Swabian Instruments do a great job. I visited their lab a year ago. The only issue is latency. They do all post-processing in software, on PC. So it takes hundreds of ms to get the results.

[dhslichter]

https://arxiv.org/abs/1303.6840 is one of the reasons @sbourdeauducq was hired to do the initial ARTIQ development, FYI...

[gkasprow]

We can take let's say 4 smallest Spartan6 devices, pack them to EEM and implement TDC in gateware. In this way, we get 4 identical channels. AFAIK placing multiple TDC cores in the same FPGA is not trivial, as well as TDC together with complex logic. And for this reason, implementing TDC in Kasli would be a nightmare. Such a solution would be more expensive than TDC-GPX2 which is 40EUR/4 channels. Four XC6SLX9-2TQG144C would cost 60EUR but would give shorter latency. Maybe it's worth playing with ICE40? @sbourdeauducq what do you think?

[dhslichter]

@gkasprow as mentioned above one of the questions with the TDC-GPX2 is throughput for constantly streamed timestamps -- thus there could be good use cases potentially like discussed above. IIRC from talking to @sbourdeauducq the design he made doesn't scale well to multiple TDCs on a single Spartan, as you were saying. I don't think that people will be too worried about 20 EUR/channel price differences here....

[gkasprow]

I'm waiting for PCBs with TDC-GPX2. Within a few weeks, we should get some measurements. @kaolpr is preparing a gateware that will read data from this TDC. We can add some logic that will make statistics and detect anomalies.

[sbourdeauducq]

And for this reason, implementing TDC in Kasli would be a nightmare.

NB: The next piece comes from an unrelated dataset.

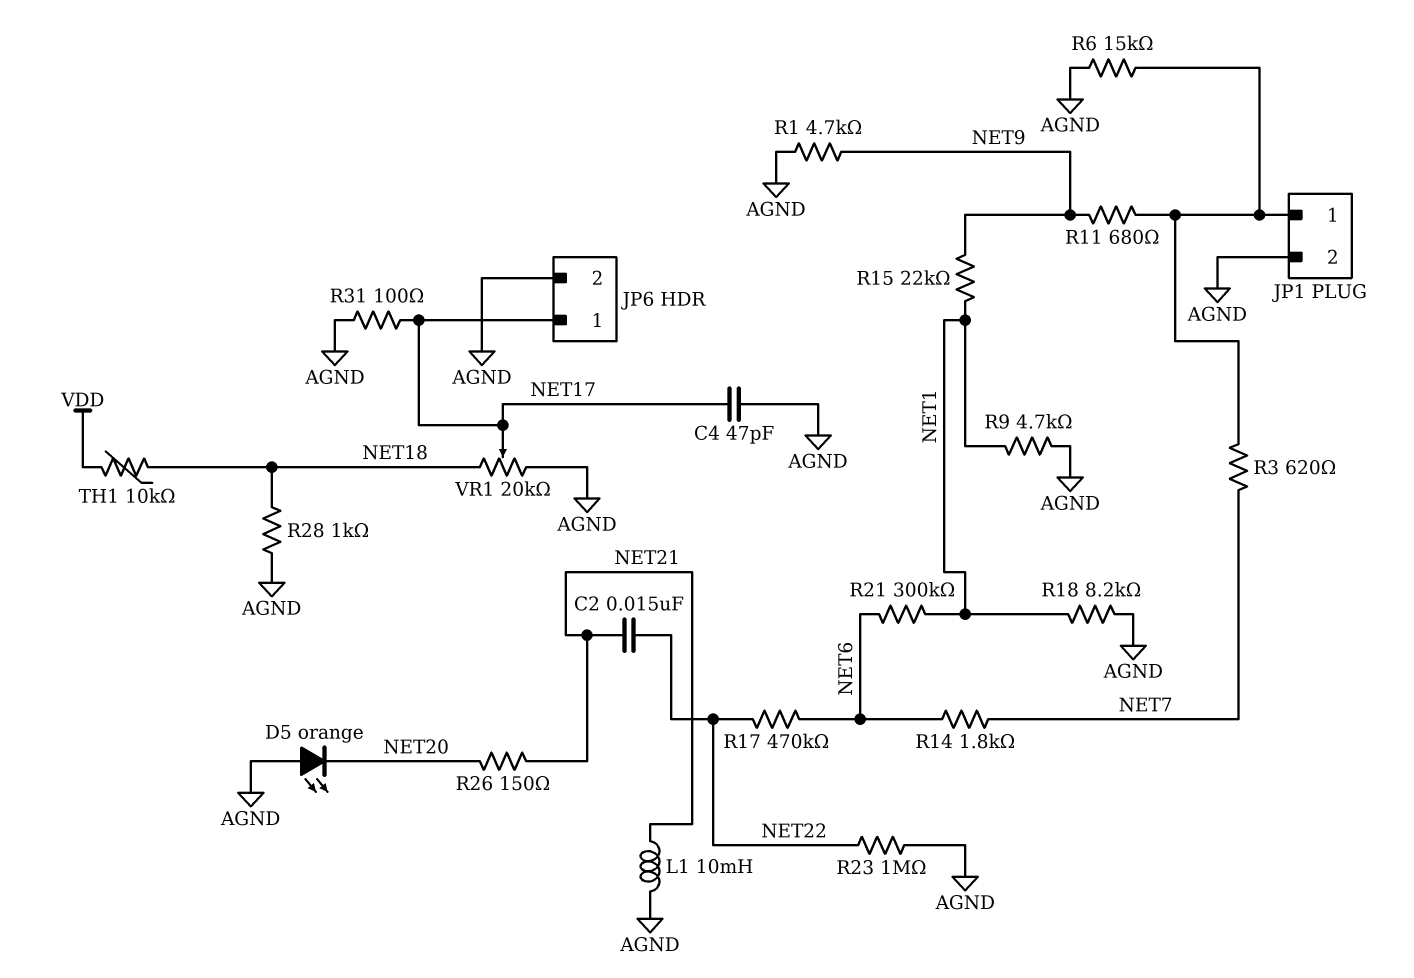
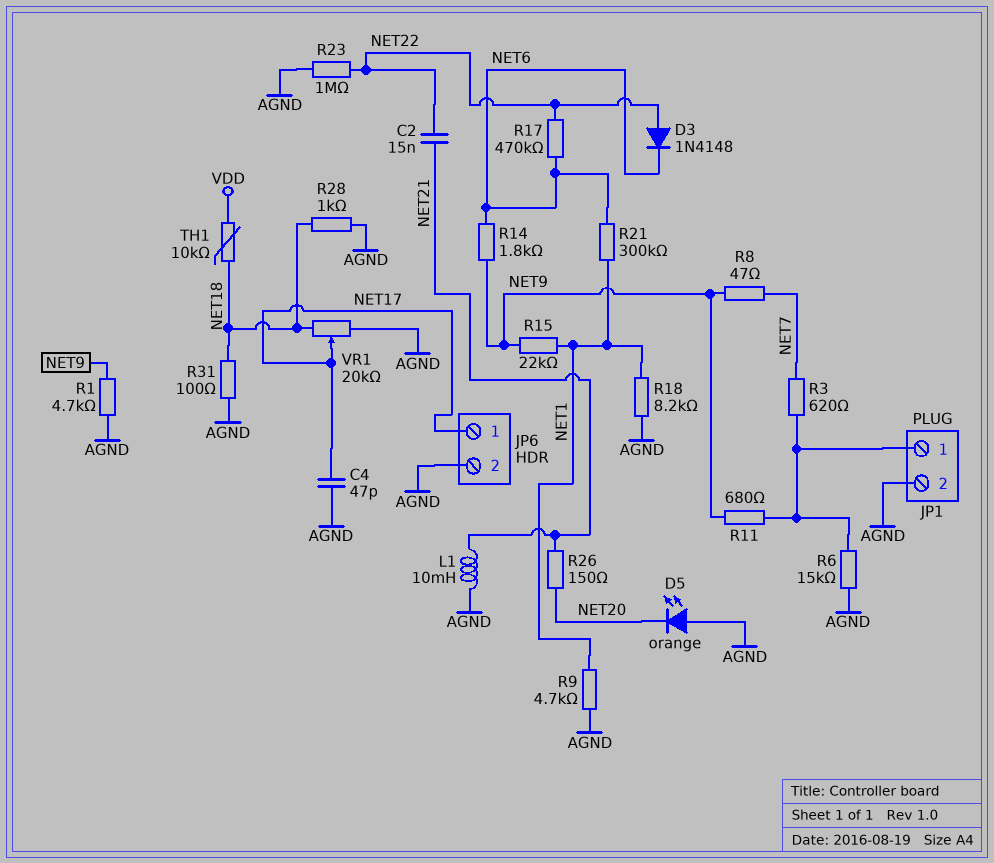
D3: none -> diode 1N4148 (A NET22, K NET6)
R8: none -> 47 (NET7, NET9)
R14: 1.8k (NET6, NET7) -> 1.8k (NET6, NET9)
R31: 100 (AGND, NET17) -> 100 (AGND, NET18)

I don't know if it's a "nightmare", but it's high-risk and needs to be carefully prototyped and studied along with some attempts to reduce noise by floorplanning. The Spartan-6 TDC demo had a small LM32 SoC along with the TDC, so you can definitely put some extra logic there. Having external FPGAs like ice40 with clean power supplies gives us another tool to fight noise and avoid problems related to latency, throughput, and frustration with proprietary ASIC interfaces.

[gkasprow]

Update: The student who designed Mirny for his engineering thesis will build Stamper for his master thesis. There must be some research part so that he will compare two TDC methods. One is traditional, the second one is based on GTP/GTX in free-running mode (no CDR). He will do it on a devkit, then EEM board will be designed.

[gkasprow]

Moreover, I recently got funding for that, so w have enough motivation:)

[jbqubit]

Awesome! Congratulations.

[dtcallcock]

This got made by @gkasprow crew: https://github.com/elhep/FMC_ADC100M_10B_TDC_16cha/wiki

[gkasprow]

In the meantime, we continue the TDC approach using MGTs. I have reports in Polish :)